I think we must start a hard-pushed publicity campaign to foster Canadianism. We should make full use of our schools, our radio and our press to do this. People in this country to a large extent are Scotch-Canadians, Irish-Canadians, French-Canadians, Poldsh-Canadians and every other sort of hyphenated Canadians. What we need in place of that are just plain Canadians, and in order to get that we must teach Canadianism. The thing will not come of itself. The proposal of the government to adopt a Canadian flag and Canadian citizenship is a step in the right direction. That will help materially in getting people to think of themselves as Canadians. There has been too much harking back in this country to racial origins, and this has retarded the growth of a national spirit.

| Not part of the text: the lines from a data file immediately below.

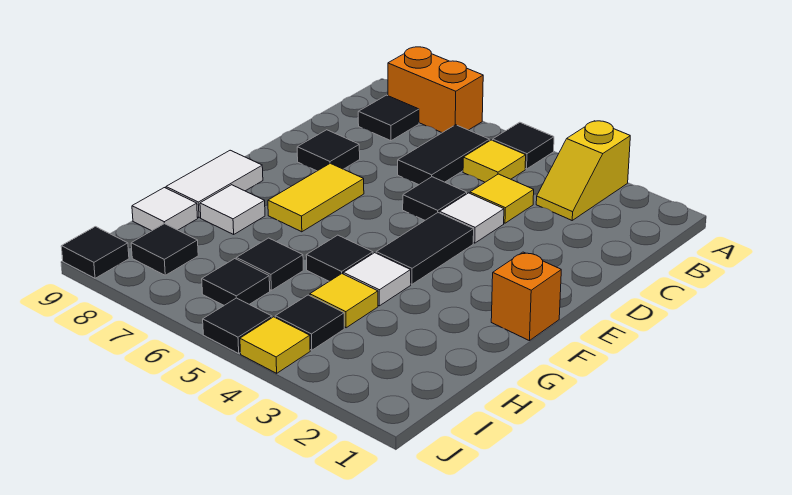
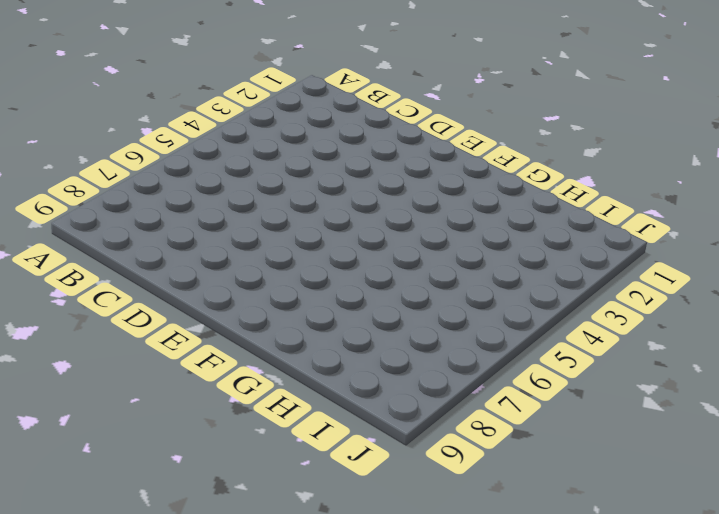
none -> yellow slope A3:B3 level 1 top A
none -> black tile A5 level 1
none -> orange brick A7:A8 level 1

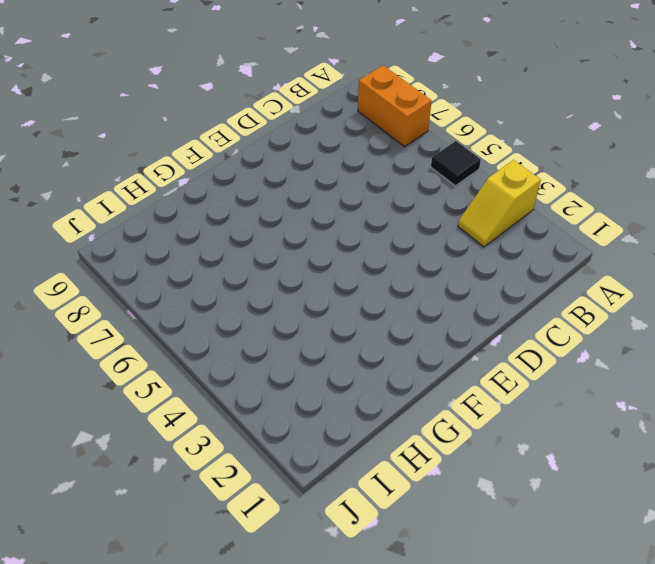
none -> yellow tile B5 level 1
none -> black tile B6:C6 level 1
none -> black tile B8 level 1

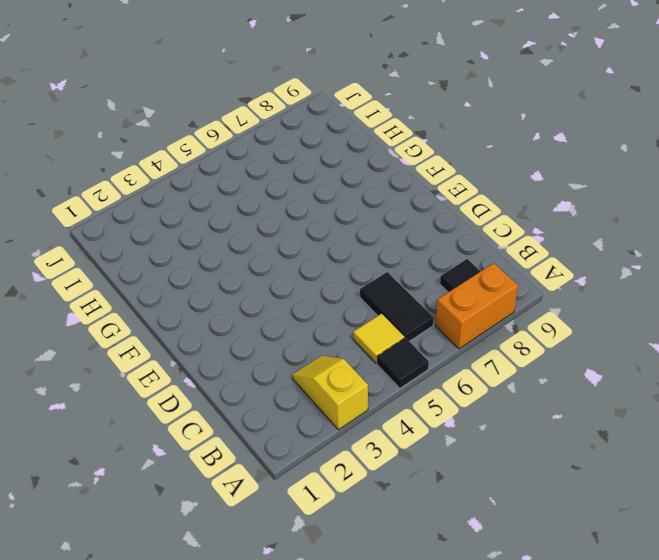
none -> yellow tile C4 level 1
none -> white tile D4 level 1
none -> black tile D5 level 1

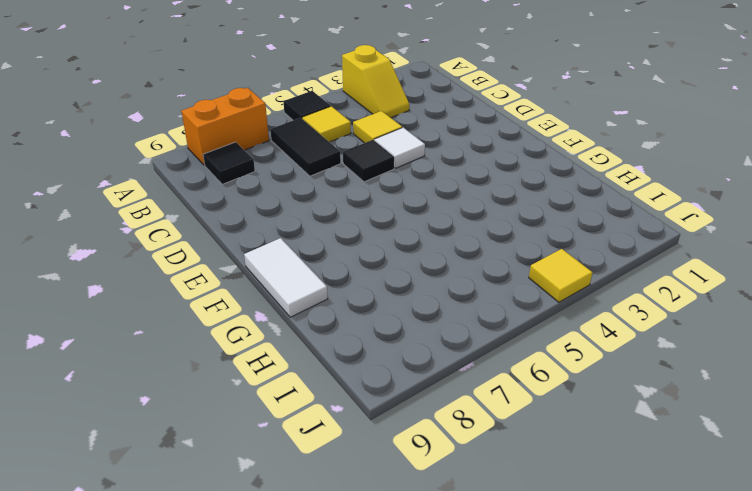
none -> black tile D8 level 1
none -> black tile E4:F4 level 1
none -> yellow tile E7:F7 level 1

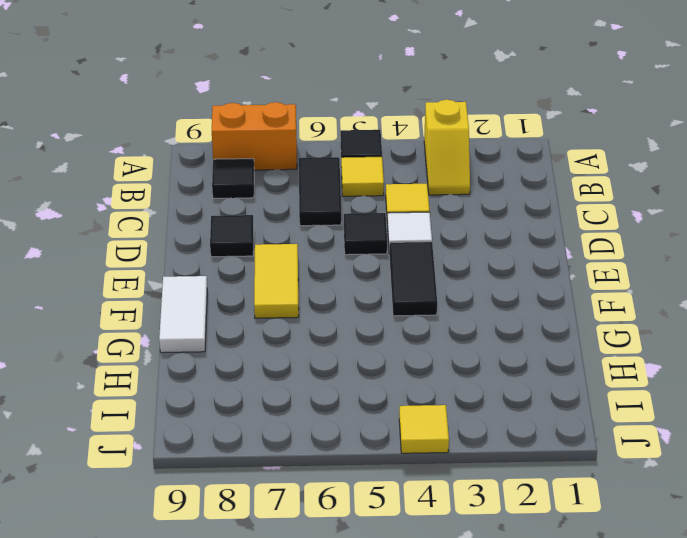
none -> orange brick F1 level 1
none -> white tile G4 level 1
none -> black tile G5 level 1

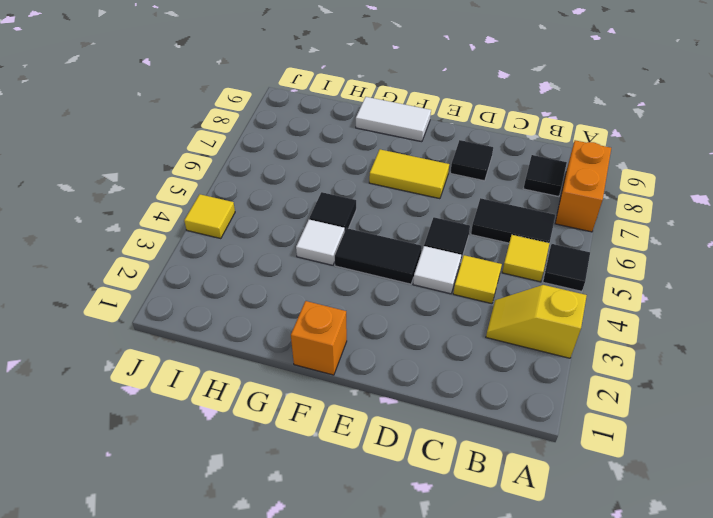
none -> white tile G8 level 1
none -> yellow tile H4 level 1
none -> black tile H6 level 1

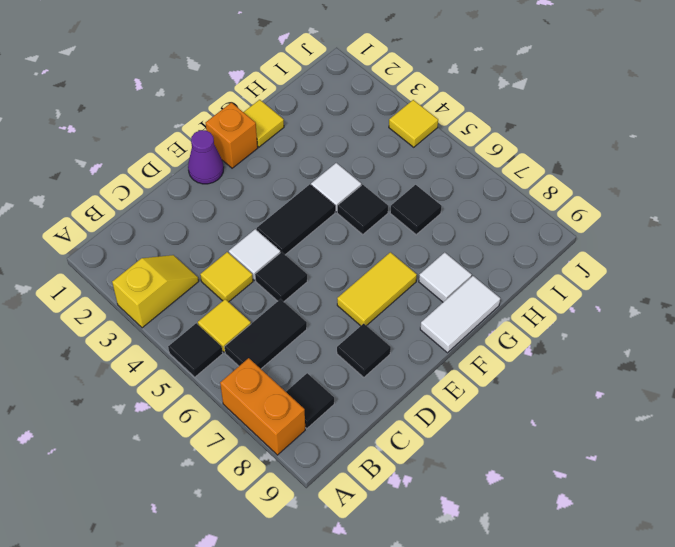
purple cone E1 level 1 -> none
yellow tile G1 level 1 -> yellow tile H4 level 1
none -> white tile H9 level 1
none -> black tile I4 level 1
none -> black tile I6 level 1

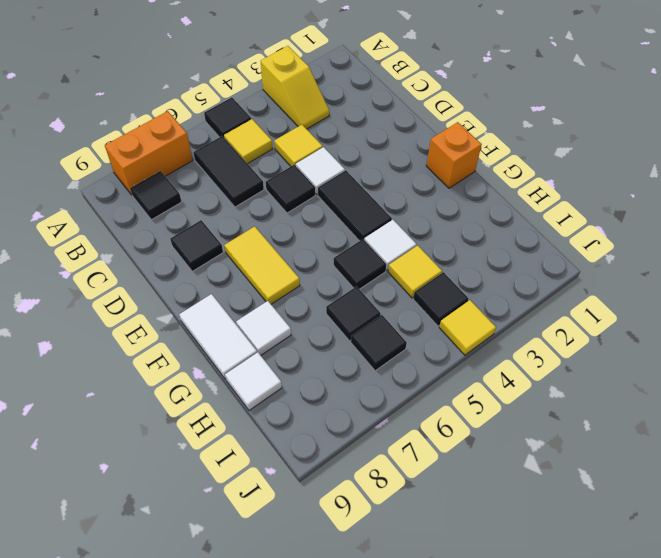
none -> black tile I8 level 1
none -> black tile J5 level 1
none -> black tile J9 level 1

I know this from my own experience. I am of Scotch descent, and although my forefathers came to this country well over a hundred years ago, as a boy I was taught to think of myself as a Scotsman. Until the age of nineteen or twenty years I referred to myself as a Scotch Canadian whenever the matter came up. That sort of thing is fairly typical of the majority of people in Canada, but it is an attitude of mind which must be broken down if true national unity is to be secured.
Before concluding, there is another question about which I should like to say a few words, the trans-Canada highway. The hon. member for Medicine 'Hat introduced the subject in his speech a few days ago and said that he hoped the hon. member for Calgary West and I would support the project. I want to assure him that we support him most strongly, and will press for the adoption by this house of the ideas contained in a report on the subject prepared by the Calgary board of trade, from which I should like to read a few extracts, as follows:
Canada requires an adequate highway system built around a hard-surfaced trans-Canada highway equal to any one of the many excellent transcontinental highways in the United States, otherwise Canada stands to lose her favourable balance of trade and economic world position through the loss of tourist traffic.
Past experience has taught us that many provincial governments are not financially able to construct highways of such high standards
through sparsely populated areas, and if we depend op the provinces to build such a highway system it is not likely same will ever be completed.
We propose that the dominion government should embark on a programme similar to the United States federal aid programme, providing approximately ten per cent of the money being spent in the states, namely $50,000,000 a year, for a number of years, on a dollar for dollar basis with the provinces, and thus guarantee the expenditure of at least $100,000,000 a year on approved hard surfaced highways in Canada. We believe an adequate system of highways including a trans-Canada highway w-ould not only satisfy and keep a large percentage of Canadian motorists at home, but attract sufficient motorists from the United States annually to more than repay our annual expenditure for such highways.
The Calgary board of trade is preparing a brief on this subject of a trans-Canada highway. When it is presented to the government I hope its recommendations will receive very serious consideration.